Ein Grossteil der Startelf war 22 Jahre alt oder jünger. Angeführt wurde die Mannschaft vom Routinier Sandro Aebischer. Die beiden anderen Spieler im Seniorenalter nahmen zuerst auf der Bank Platz.

Mit diesem Spiel wurden auch die beiden Neuzugänge Marius Brauen (auf dem Bild links) und Tim Ledermann (rechts) vorgestellt. Beide sind Aarberger Eigengewächse und haben alle Juniorenstufen durchlaufen. Tim Ledermann ist Mittelfeldspieler und Marius Brauen Innenverteidiger. Beide absolvierten gestern zum ersten Mal ein Spiel mit der ersten Mannschaft über 90 Minuten.
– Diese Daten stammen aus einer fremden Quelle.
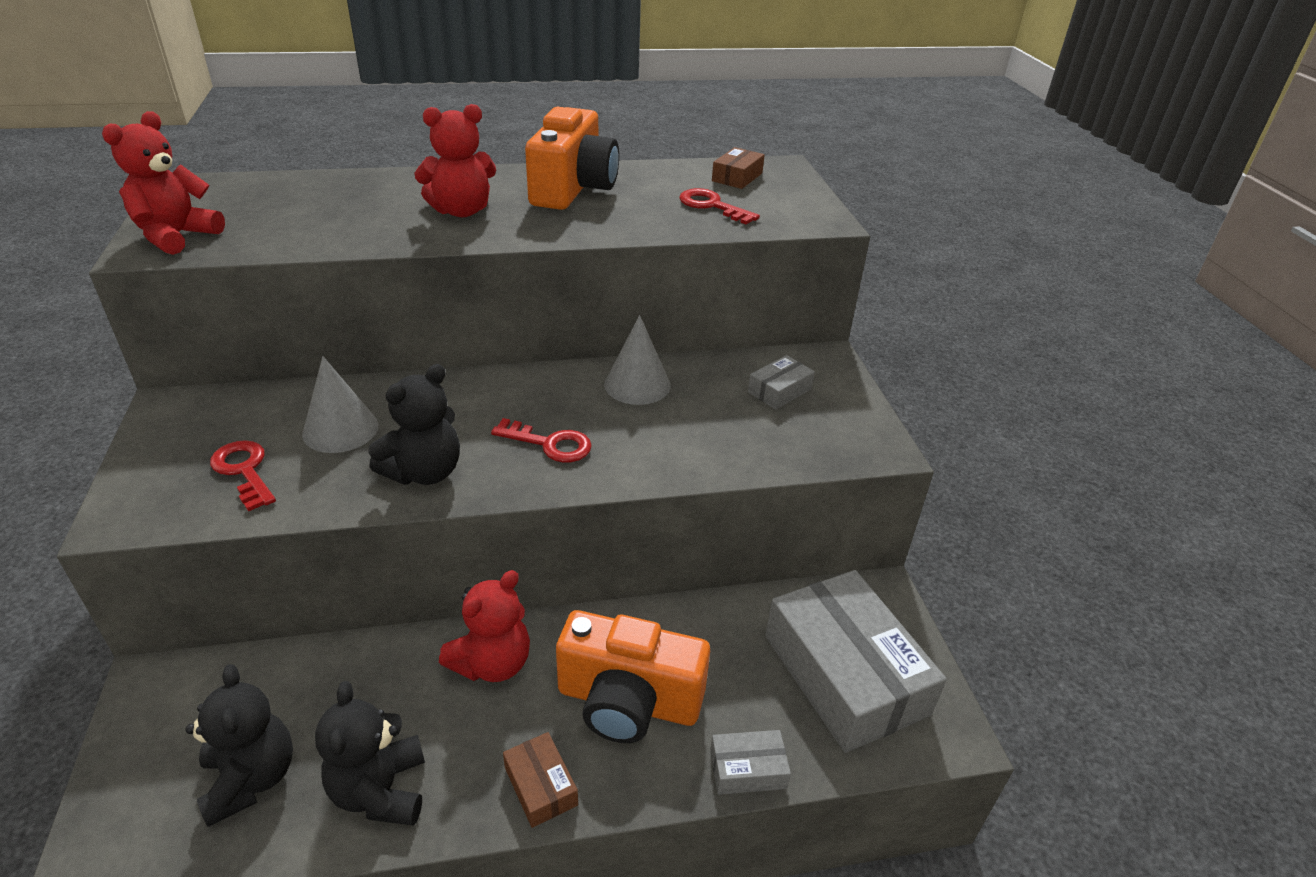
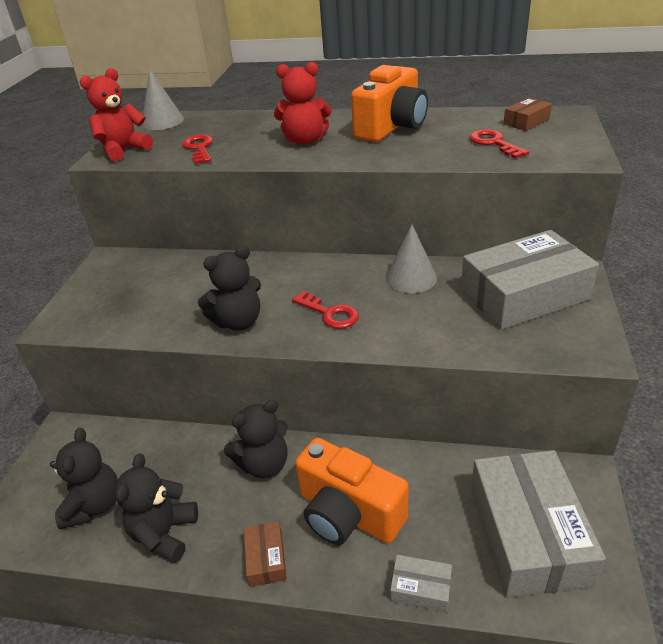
camera: 25 degrees right, 0 degrees up
(244, 471) = (132, 305): red key -> red key (199, 148)
(340, 429) = (198, 286): grey cone -> grey cone (162, 121)
(492, 663) = (264, 464): red teddy bear -> black teddy bear
(779, 391) = (524, 295): grey box -> grey box, size x2.33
Das Spielgeschehen ist schnell erzählt. Aarberg war die bessere Mannschaft und hatte gegenüber dem Drittligisten tempomässige Vorteile. Vor allem zwischen der 10. und 30. Minute hatte der FCA das Spiel unter Kontrolle, schaffte es aber nicht, aus seinen zahlreichen hochkarätigen Chancen etwas Zählbares zu generieren. Vor allem Hofer und Velkov scheiterten aus besten Positionen.

Weitschuss sichert Sieg

Danach hatte Aarberg Mühe das Pressing weiter durchzuziehen und musste dem Gast einige Ballstaffetten und Druckphasen zugestehen. Vor allem im Mittelfeld hatte man keinen Zugriff mehr, wodurch sich auch Slavonija einige Chancen erarbeiten konnte. Doch im Tor stand mit Lukas Schwab ein weiterer Debutant, der seinen Kasten rein halten konnte.

Nach der Pause brachte der eingewechselte Schleiffer wieder Schwung in die Partie. Und doch gelang es dem FCA nie, den Gegner vollständig zu kontrollieren und endlich Tore zu erzielen. Es brauchte in der 75. Minute einen krassen Goaliefehler, damit Janis Schwab seine Farben endlich in Führung bringen konnte. Er luchste dem Schlussmann den Ball im Strafraum ab und erzielte damit das lange ersehnte 1:0.

Doch die Freude hielt nicht lang. Beim nächsten Corner glichen die Gäste wieder aus. Den Sieg der Aarberger sicherten schliesslich Freudiger mit einem haltbaren Weitschuss und Schleiffer per Penalty (nach Foul an Hofer).